July 25, 2014 Recent articles in the have raised important questions about the Red-Light Camera program both past and present. In response to those reports, both Mayor Emanuel and Chicago Department of Transportation (CDOT) Commissioner Scheinfeld have requested that OIG conduct a review of the program. Both requests were unconditional in asking OIG to look at the program in a fashion the Office believes would best serve the public interest. In addition, OIG received a written request from aldermen to review the program. The aldermanic request is similarly open but also identifies specific questions of interest to the City Council that it hopes might be answered through an OIG review. The legitimacy of any City program depends on public confidence that it is being operated fairly and effectively. Establishing this trust requires,
- accounting publicly for how the program has operated in the past;
- assuring that any individual inequities arising from past operational issues, when present, are redressed;
- assuring that the system going forward is operating within the law and according to the terms of the contract, and that CDOT immediately identifies and expeditiously addresses issues that may arise; and
- full public transparency concerning the operation of the system.
OIG is prioritizing an immediate review of the program in an effort to shed light on the first component. The Office has received, and expects going forward, the full cooperation and assistance of the City in that effort. OIG will publicly report the findings from its review of past activities, along with any recommendations for how the City, working with the new vendor, can assure the program operates effectively and fairly in the future. If the review reveals any indication of purposeful manipulation or unlawful conduct, OIG will take action to investigate and will work with the appropriate prosecutorial authorities. “In the wake of recent media reports, the public’s questions regarding the Red-Light Camera program are understandable,” noted Inspector General Joseph Ferguson. “A multi-pronged approach is clearly needed to restore public confidence in this enforcement program.
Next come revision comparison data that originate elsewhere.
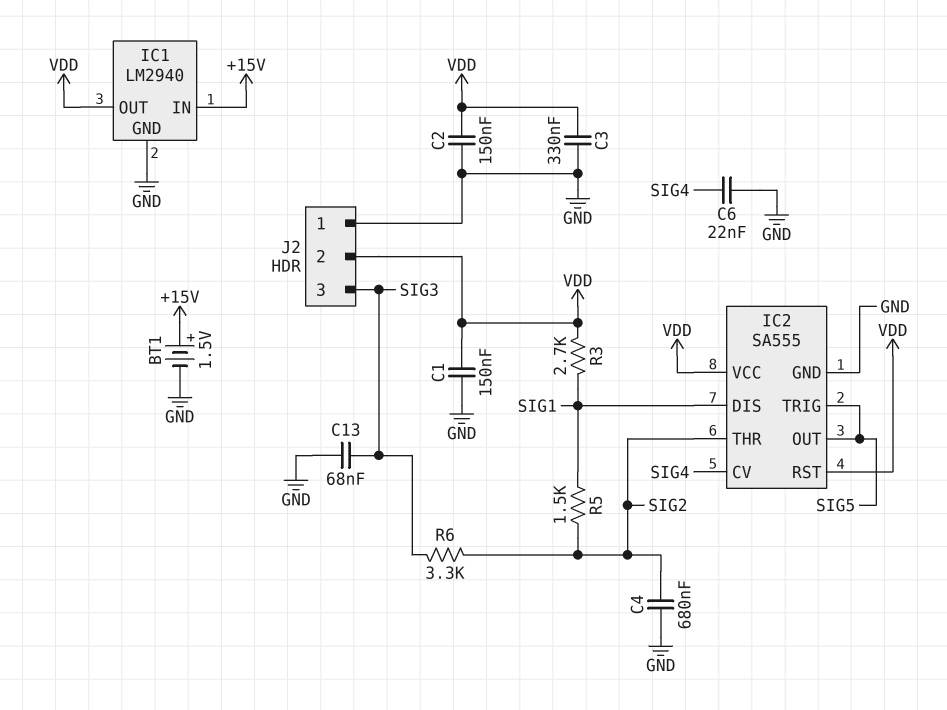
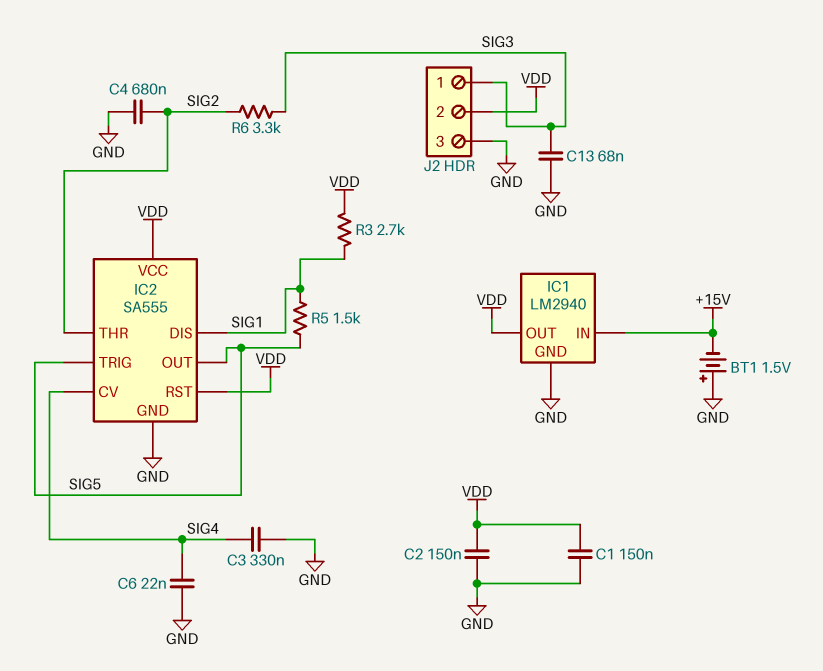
BT1: 1.5V (plus +15V, minus GND) -> 1.5V (plus GND, minus +15V)
C3: 330nF (GND, VDD) -> 330nF (GND, SIG4)
J2 pin 1: GND -> SIG3
J2 pin 3: SIG3 -> GND
R5: 1.5k (SIG1, SIG2) -> 1.5k (SIG1, SIG5)

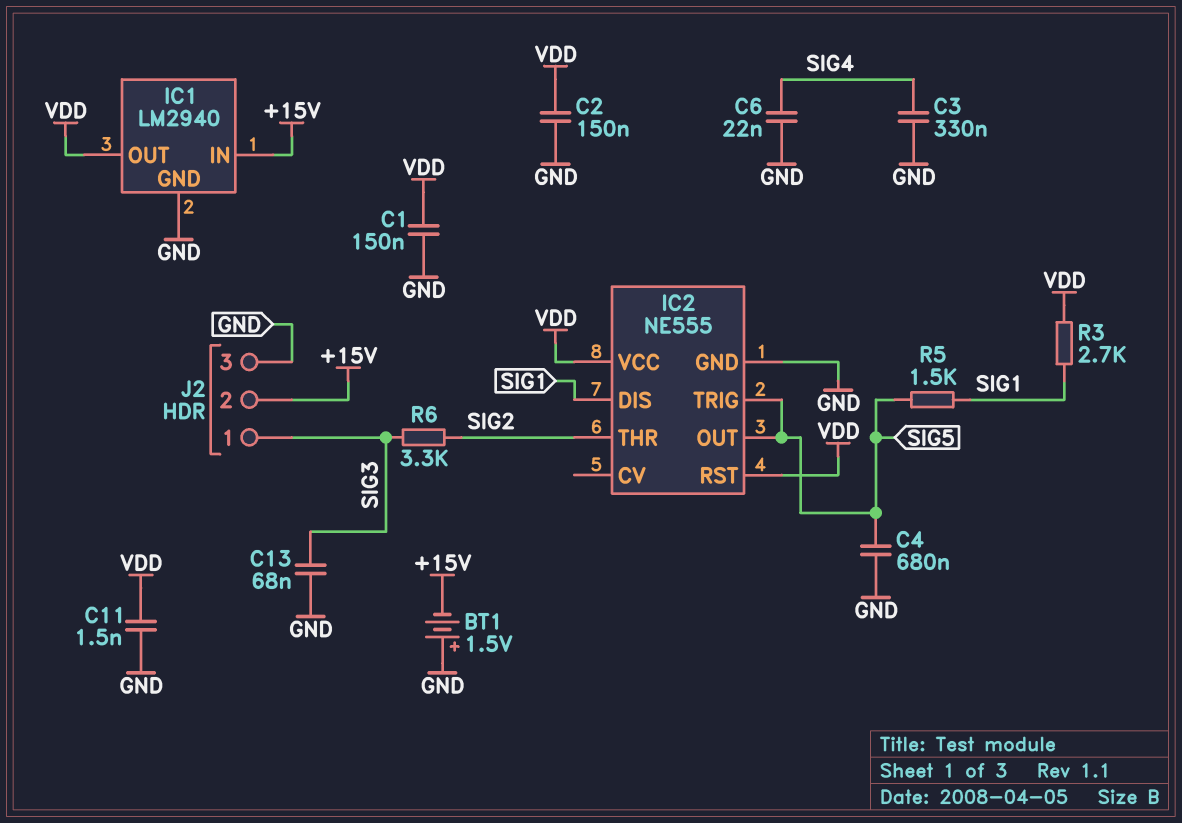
C4: 680nF (GND, SIG2) -> 680nF (GND, SIG5)
C11: none -> 1.5nF (GND, VDD)
IC2: SA555 -> NE555
IC2 pin CV: SIG4 -> none
J2 pin 2: VDD -> +15V

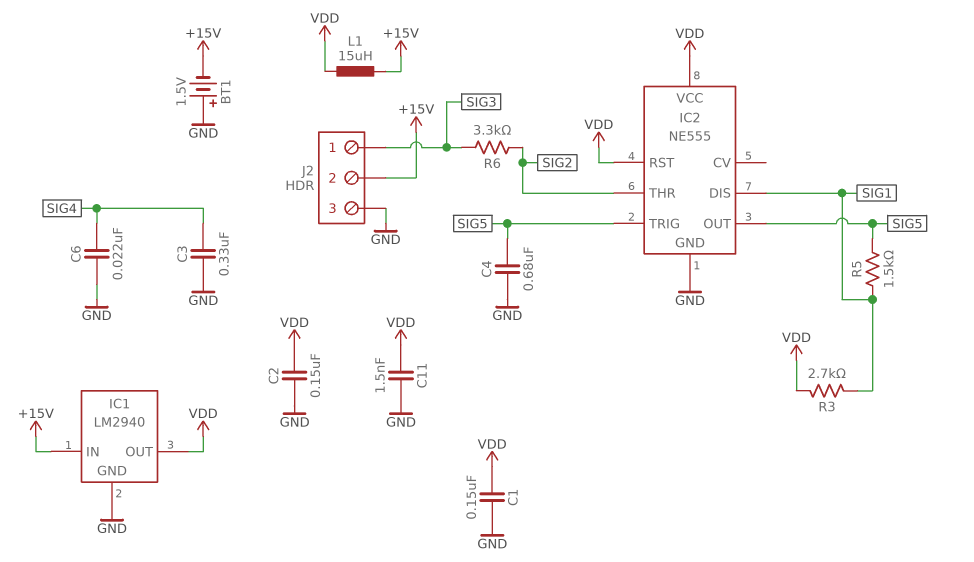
C13: 68nF (GND, SIG3) -> none
L1: none -> 15uH (+15V, VDD)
The Administration has separately announced steps it is taking to address concerns about past spikes and committed itself to the timely release of robust program data in the near future. In the meantime, OIG will attempt to identify past program shortcomings, including any that may have allowed the citation spikes reported in the media, and it will report its findings and recommendations on how the City can manage the Red-Light Camera program more efficiently, fairly, and in a manner fully deserving of the public’s trust.”